Music Genre Analysis

In this project, I explored the ability of convolutional neural networks to extract features from spectrograms of songs. I trained a model on these features to perform classification of their respective genres.

Project Motivation


The feeling that we get when we listen to music - the very sound waves that vibrate our ear drums and fire up our brains in response - is as subjective as it gets. There are no two ways about it: one person might enjoy the soft and ethereal tunes of dream pop, while another would enjoy the intensity and power of industrial metal. Generally, people tend to stick with and listen to just a few musical genres that they favour or have an affinity with, be it pop, rock, jazz, or classical music, to name a few.

Genres Does Urban sound like cars and air conditioning units?

What defines a music genre? Does the answer lie in the instruments that play in the song? Is it defined by the speed in which the music plays? Or is it the message that the singer is trying to get across? Maybe, it is a combination of all of those elements, underpinned by an unspoken rule that permeates through everybody’s consciousness? Without any information - the title of the song, the artist’s name, the date the song was released - a person would easily be able to identify the genre of a song in a few seconds to a high degree of accuracy.
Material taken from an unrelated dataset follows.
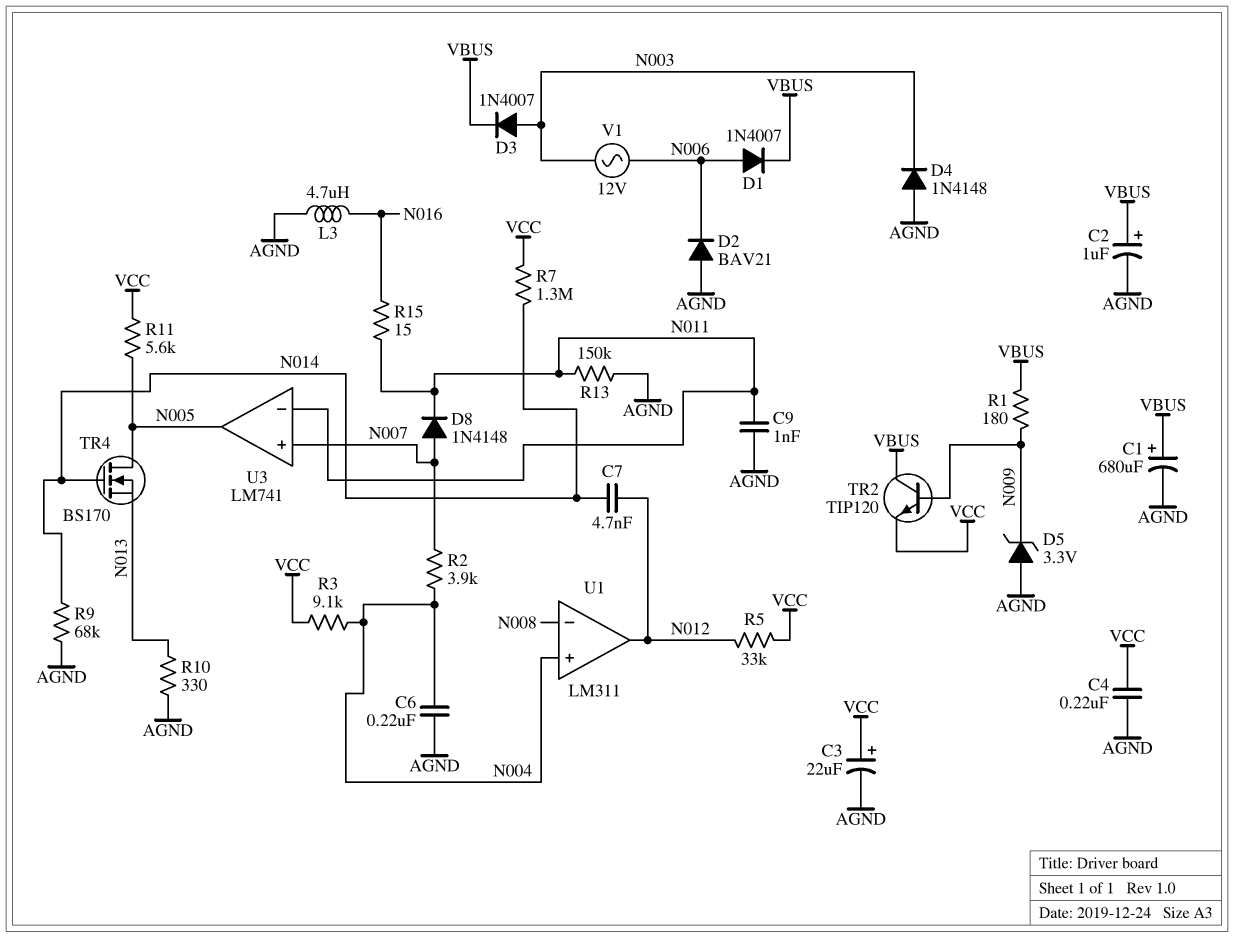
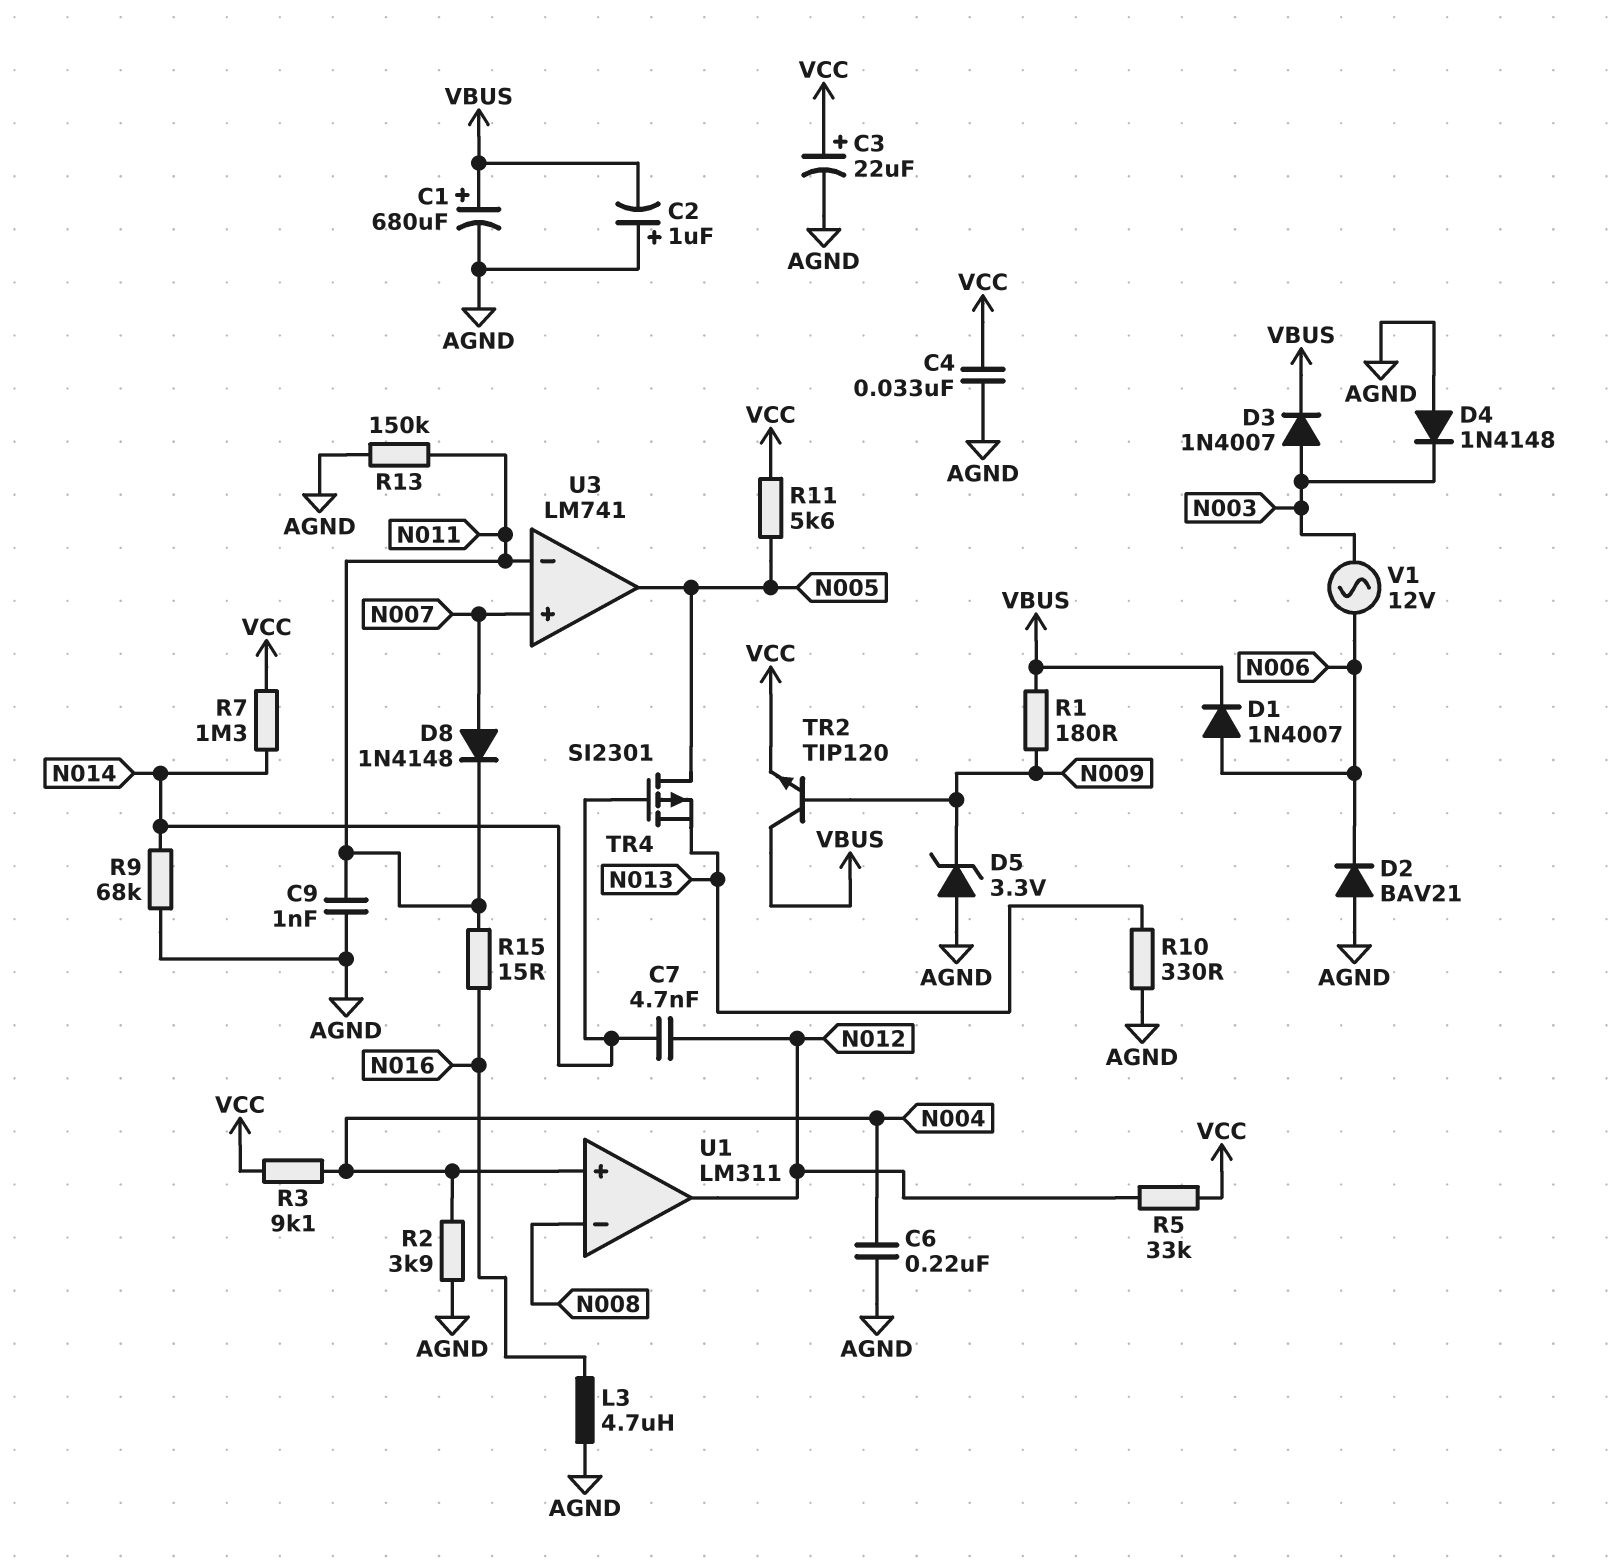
C2: 1uF (plus VBUS, minus AGND) -> 1uF (plus AGND, minus VBUS)
C4: 220nF (AGND, VCC) -> 33nF (AGND, VCC)
R2: 3.9k (N004, N007) -> 3.9k (AGND, N004)
TR4: NMOS BS170 (G N014, D N005, S N013) -> PMOS SI2301 (G N014, D N005, S N013)

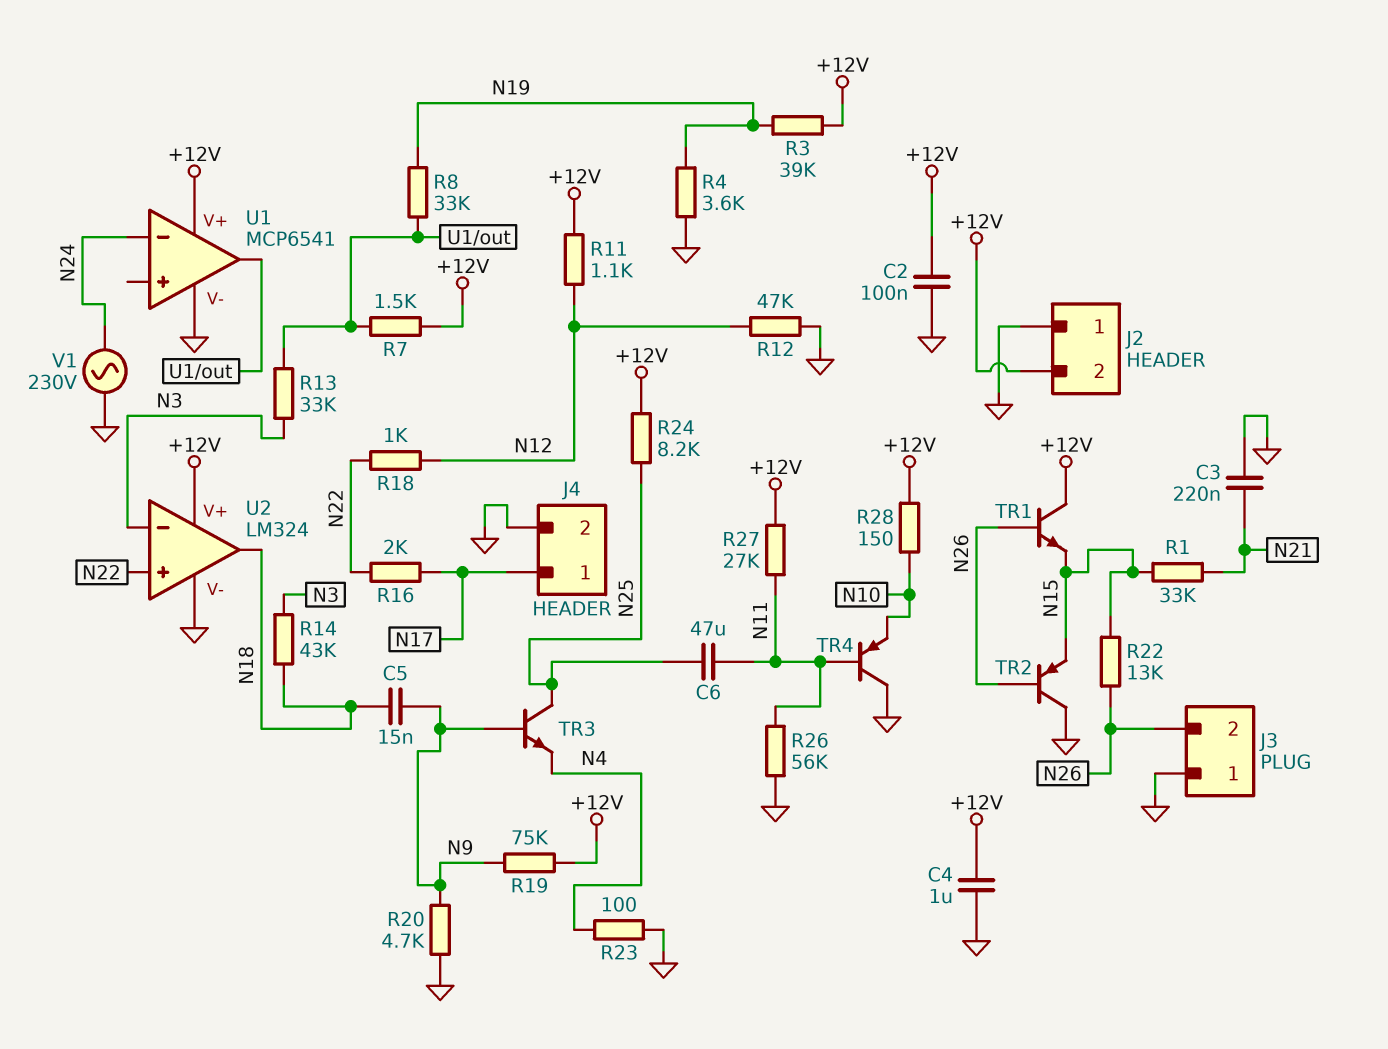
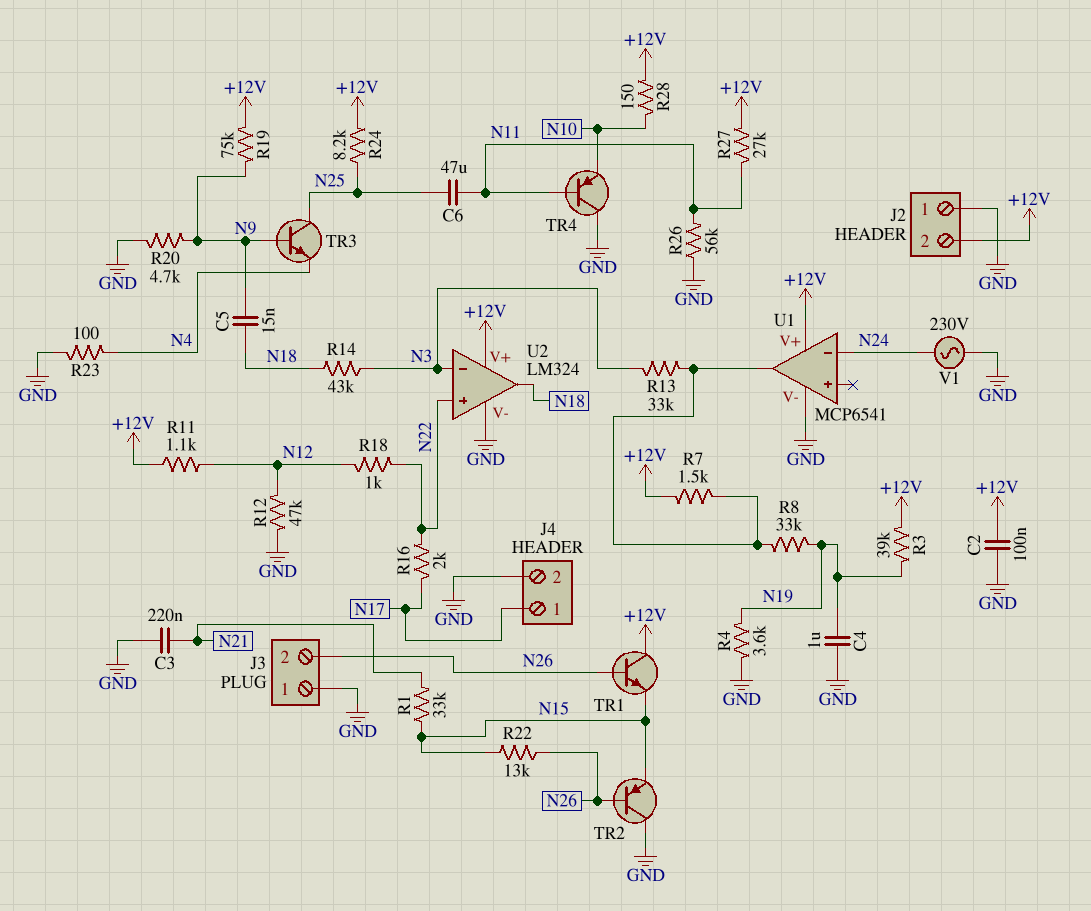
C4: 1uF (+12V, GND) -> 1uF (GND, N19)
This brings me to my project. What I am trying to do in this project is to develop a model to perform accurate classification of music genres to a high degree of accuracy. The only data that will be available to the model is the raw audio file itself - no metadata or other information will be given other than the actual audio for classification.

Why is this important?

Parties that would benefit most from robust models to extract audio information is are music companies like Spotify, SoundCloud, or Apple. For example, Spotify receives thousands of new tracks a day, and having a model to extract audio features from the tracks would be invaluable for classification. In particular, their playlist generation and music recommendation system benefits from augmenting a traditional collaborative filtering based recommender with content-based recommenders to aid with the cold start problem for new tracks that are recently uploaded.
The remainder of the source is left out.